Il est rare qu’un roman graphique possède autant de qualités littéraires, les deux étant tout à fait compatibles sans pour autant quantifier la part de l’un par rapport à l’autre. Dès les premières pages Le Port des Marins Perdus s’impose comme une œuvre d’une rare richesse, d’une originalité étonnante même si le sujet diront certains esprits chagrins est un mélange de thèmes maritimes déjà approchés. Le couple Teresa Radice et Stefano Turconi a écrit, et dessiné, un ouvrage ambitieux, envoûtant, pertinent et dont la poésie joue avec l’action, l’aventure, l’amour, la générosité. On n’aura qu’un seul (petit) regret. Imprimer un crayonné est prendre un risque, celui d’un contraste parfois un peu pâlichon.
1807 : Un jeune garçon, Abel, sauvé de la noyade se souvient de rien. Le capitaine Roberts se prend d’affection pour lui. Il semble doué pour la mer et la navigation. La course en haute mer demande des nerfs d’acier. Abordage, butin, Abel est au premier rang et l’équipage finit par l’adopter car avec son violon il ranime le vent défaillant. De retour au port, Roberts présente à Abel la famille du commandant Stevenson qui a disparu et aurait trahi l’Angleterre. Depuis, ses trois filles sont reniées par tout le village. Dans la maison close du coin, Miss Riordan, la tenancière, file le parfait amour avec le généreux capitaine Mc Leod mais a un secret qui la ronge. Abel comprend peu à peu malgré son amnésie qu’il détient lui aussi un secret mystérieux. Il est un des rares à voir au loin un île invisible pour le commun des mortels, le port des marins perdus. Mais qui est vraiment Abel ?
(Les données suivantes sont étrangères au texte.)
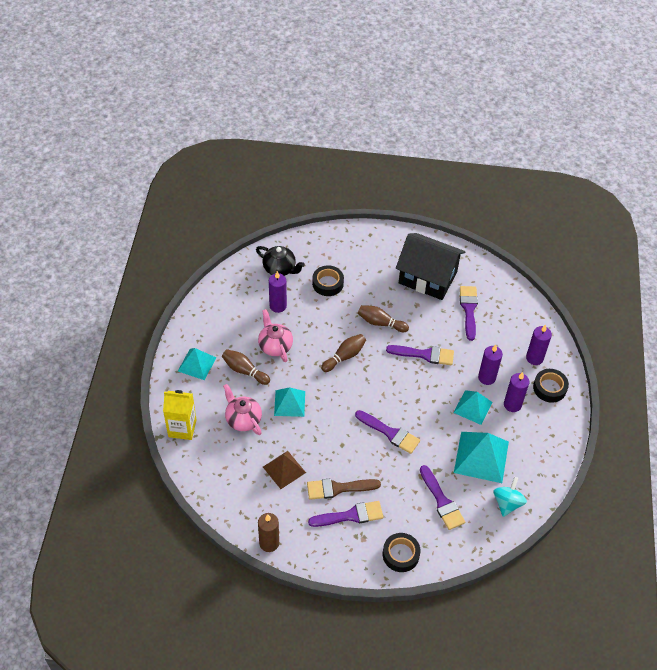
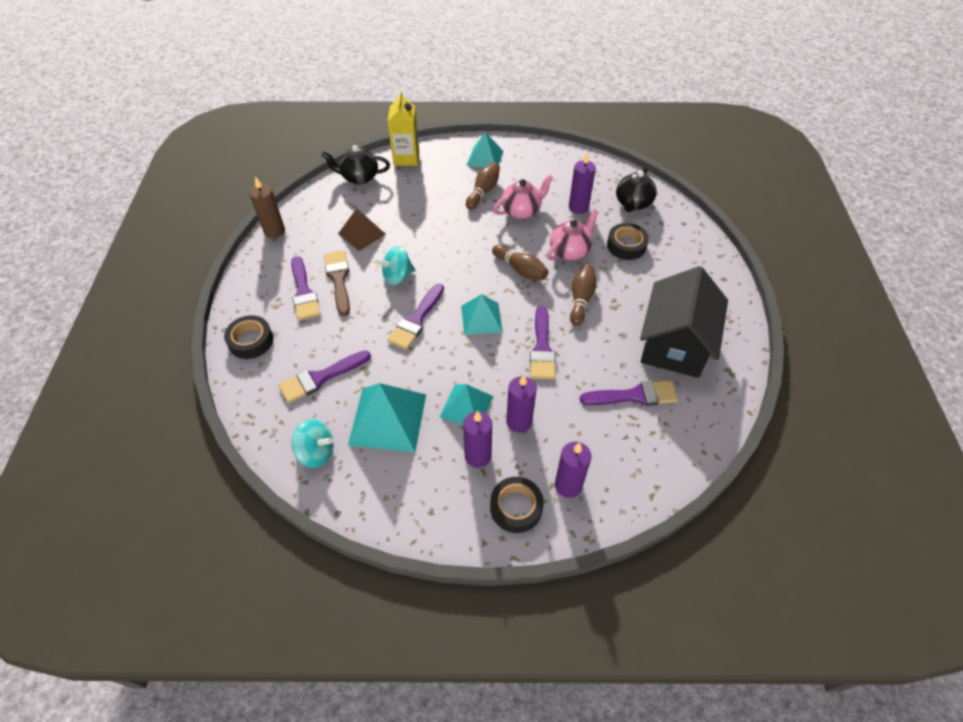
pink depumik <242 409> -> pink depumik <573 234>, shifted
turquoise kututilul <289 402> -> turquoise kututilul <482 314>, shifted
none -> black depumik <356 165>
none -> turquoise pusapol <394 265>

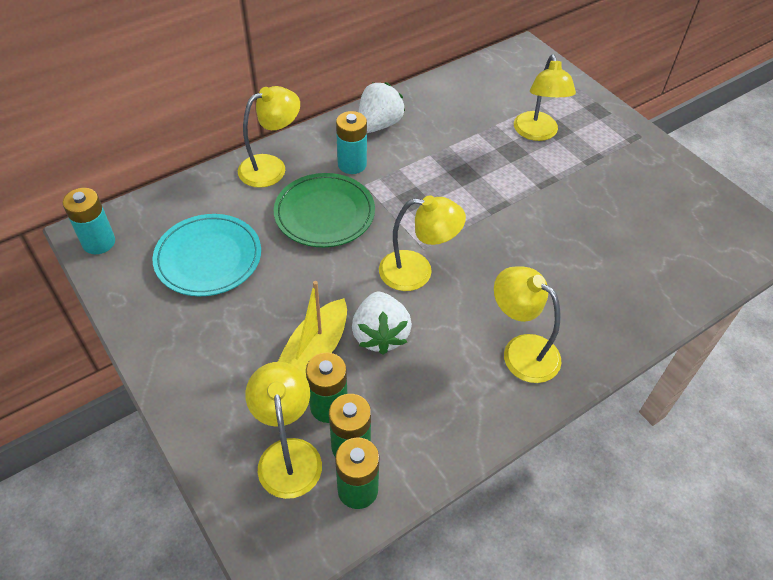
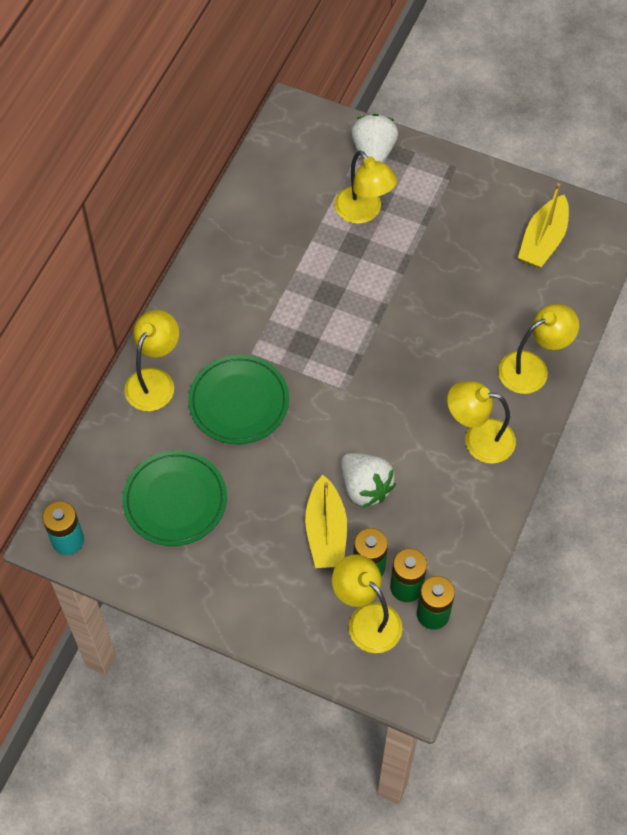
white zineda <381 107> -> white zineda <374 138>, shifted
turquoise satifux <351 142> -> none
yellow kifesan <422 243> -> yellow kifesan <538 349>, shifted
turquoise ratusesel <207 255> -> green ratusesel <174 498>
none -> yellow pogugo <543 225>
Un roman à clés, avec une véritable intrigue, un suspense qui se dessine et grandit au fil des chapitres, des destins des personnages qui se mettent en place ou ressurgissent. On est plus proche de Dickens ou d’Oscar Wilde, des Pirates des Caraïbes que de l’Île au trésor. L’écriture est riche, enlevée comme le trait d’une rare finesse qui parfois suggère, laisse au lecteur sa part de rêve. Teresa Radice et Stefano Turconi ont inclus des chansons et des bandes de films dans leurs dialogues, des poésies, des partitions. Ce Port à quatre mains sera sûrement au générique de la prochaine sélection d’Angoulême. Il a été primé au festival de Lucca 2015.